La carrière était gérée par la DEST, la société allemande de travaux de terrassement et de carrière, une entreprise appartenant à la SS, le camp lui facturant cette main d’oeuvre gratuite. Les registres de la DEST révèlent que plus de 1.000 personnes se relayaient chaque jour à la carrière.
“Les déportés travaillaient 60 heures par semaine, dès 06Hh30 le matin en hiver, et n’étaient nourris qu’avec 1.500 calories par jour quand il en faut trois fois plus pour un travailleur de force”, complète Guillaume d’Andlau, directeur du Centre européen du résistant déporté-Struthof (CERD), le mémorial de l’ancien camp de concentration qui accueille 200.000 visiteurs chaque année.
“Lieu de terreur”
31 nationalités sont passées par le Struthof, mais selon Michaël Landolt, archéologue pour la direction régionale des affaires culturelles (DRAC) Grand Est, qui finance le chantier, “la plupart des travailleurs forcés étaient des Polonais ou des Soviétiques”.

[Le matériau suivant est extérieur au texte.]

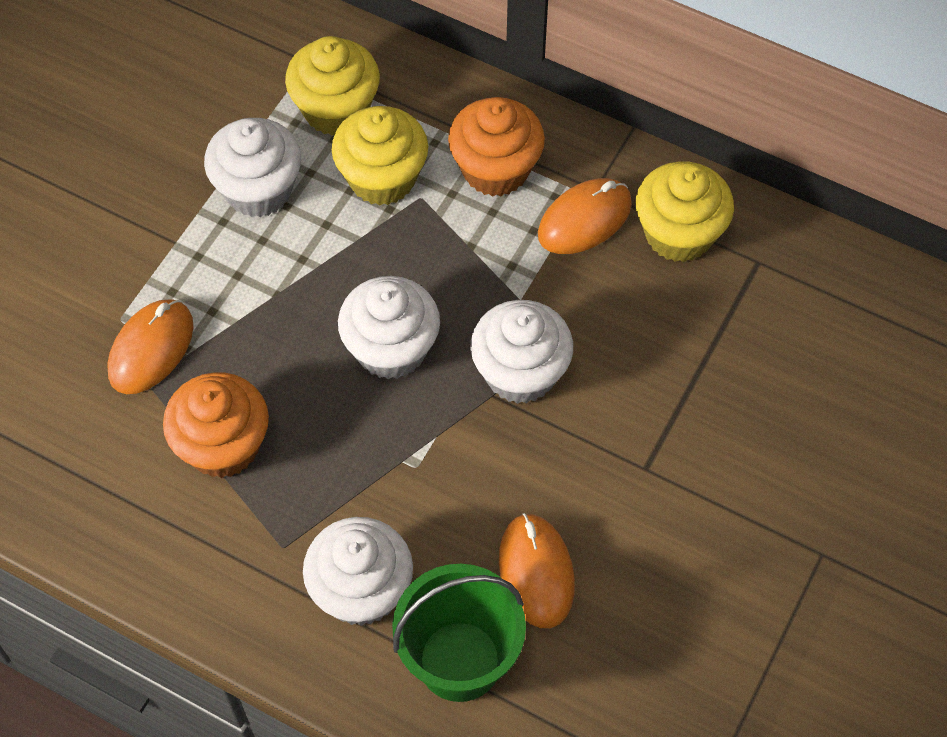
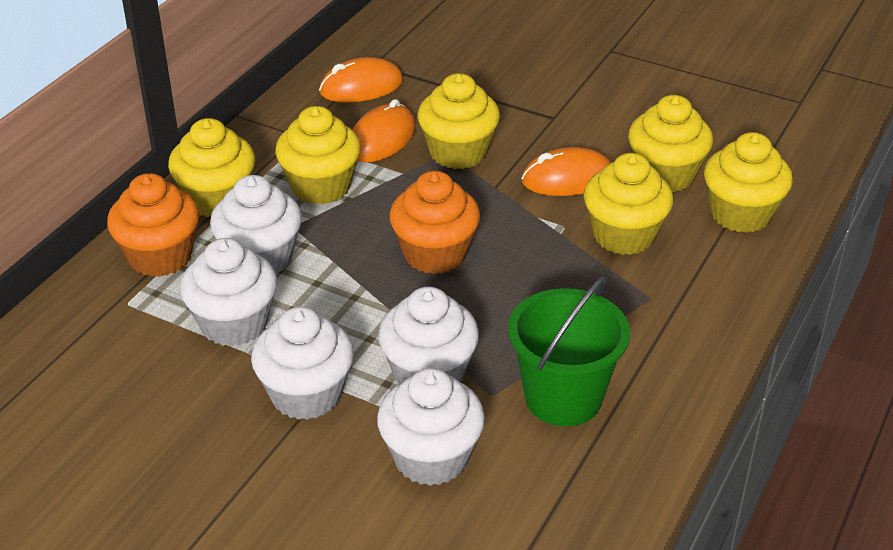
white cupcake: 4 -> 5
yellow cupcake: 3 -> 6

“Il y avait peu de Français, pour éviter qu’ils ne communiquent avec certains civils de la vallée de la Bruche qui venaient travailler à la carrière, sans doute pour des travaux de taille”, détaille-t-il encore, à proximité d’une dalle qui vient de révéler des branchements électriques d’époque, aux fils nus.
Des recherches publiées en 2007 par la Fondation pour la Mémoire de la Déportation montrent que plus d’une douzaine de cas de déportation depuis la France pour motif d’homosexualité ont été recensés au Struthof. Le plus connu d’entre eux était Pierre Seel, seule personnalité française a avoir osé témoigner à visage découvert.
- Lire également : Hommages à Pierre Seel, déporté homosexuel, 10 ans après sa mort
Une dizaine étudiants bénévoles participent aux fouilles qui doivent se répéter chaque mois d’août jusqu’en 2024. Des descendants de déportés ont également pris part à l’important travail de débroussaillage préalable, comme Alain Salomon, administrateur de l’amicale Natzweiler-Struthof, histoire et mémoire, dont le père Robert est passé par le Struthof.
Quelques mois avant sa disparition en 2015, l’ancien résistant avait décrit dans un discours vibrant “un haut lieu de terreur, de pleurs, de douleurs, de travail exténuant par tous les temps”. “Face à l’insupportable négationnisme, il est important de faire remonter cette réalité à la surface”, commente aujourd’hui son fils à propos de cet endroit où la nature avait repris ses droits.
“On n’avait pas les moyens de mettre ça en valeur”, concède André Woock, 62 ans, maire de la petite commune rurale de Natzwiller située en contrebas, qui a récupéré la propriété de la carrière après-guerre. “Et puis pour les anciens d’ici, cette histoire était encore compliquée”, ajoute l’élu.